Due to the impact of the Covid-19 pandemic last year, CXC adjusted its exam format to include the administration of at least one common paper (Multiple Choice Assessments), School-Based Assessments (SBAs) and Paper 032s (alternative to SBA) for private candidates, and awarding final grades based on the moderated SBAs and Multiple Choice Papers.
Concerning this year’s exams, however, CXC announced last month that they will be written between June 14 and July 16, and will return to their usual format – writing of both the Paper One and Paper Two components, plus Paper Three for private candidates. SBAs, the Council added, would continue to be moderated in this year’s sitting.
Addressing a webinar late Wednesday, Dr Anderson lamented the return to the traditional format, given the sustained impact of the pandemic, particularly on teachers across the region. He also criticised CXC for sticking blindly to tradition, instead of making more progressive decisions.
“CXC is intent on doing things the same way. When we had [a meeting], there was this pushback…as to why these things can’t work and why we don’t have the time. My question was, in [that] meeting, how is it we expect the teachers to do all that you’re asking when we’re all being affected by the same pandemic?
“We seem to be living from some historical legacy – how great an institution [CXC is] – but it’s not a great institution if it fails to respond to the immediate challenges that we have.”
In the announcement of the reversion to the traditional format, CXC assured that consultations were held at the national level, with “recommendations made to the body from the respective territories on their national standpoints”.
The CUT President also referred to these consultations which would have been done with Ministers of Education, saying they need to be pressured – along with CXC – to make decisions that take the plight of the teachers into greater consideration.

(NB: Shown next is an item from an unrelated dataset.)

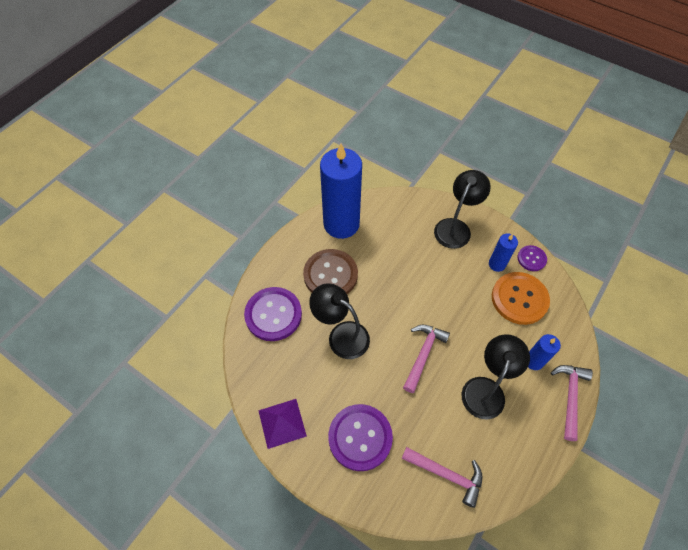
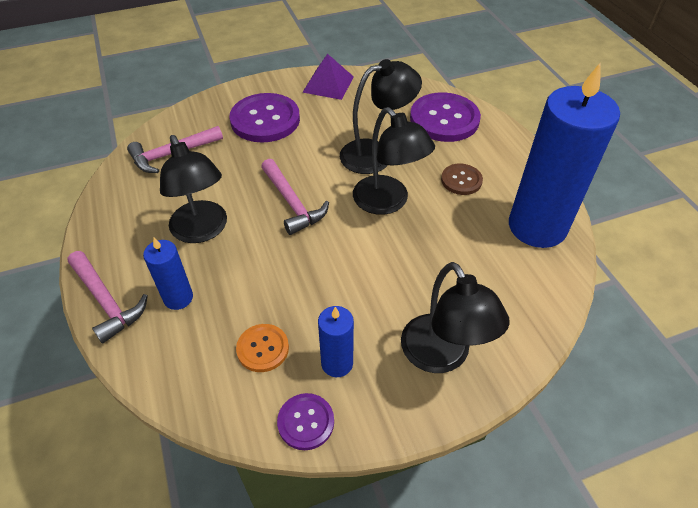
camera: 125 degrees right, 10 degrees down
(330, 275) = (461, 180): brown button -> brown button, size x0.53
(380, 302) = (388, 202): none -> black lamp
(519, 299) = (263, 348): orange button -> orange button, size x0.53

“There can’t be a situation where CXC is directing and calling the shots; something is wrong there. We have to put pressure to bear on our policymakers. CXC presents plans, [but the policymakers] eventually vote which plan they are going with.

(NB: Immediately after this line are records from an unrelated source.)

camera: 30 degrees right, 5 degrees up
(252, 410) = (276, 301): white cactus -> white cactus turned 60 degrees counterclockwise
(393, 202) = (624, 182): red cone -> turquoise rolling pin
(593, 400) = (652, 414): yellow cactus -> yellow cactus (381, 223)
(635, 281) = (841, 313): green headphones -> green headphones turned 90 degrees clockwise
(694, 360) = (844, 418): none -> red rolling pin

“While we are castigating – and rightfully so – CXC, we ought to now [pressure] the policymakers. I participated in [the Council for Human and Social Development] COHSOD in the discussions, Ministers took a vote and that was the directive.
“So, we have to work with our minsters and let them know exactly what is happening – students preparing for CXC exams in June are in a worse-off situation than those who sat it in 2020.”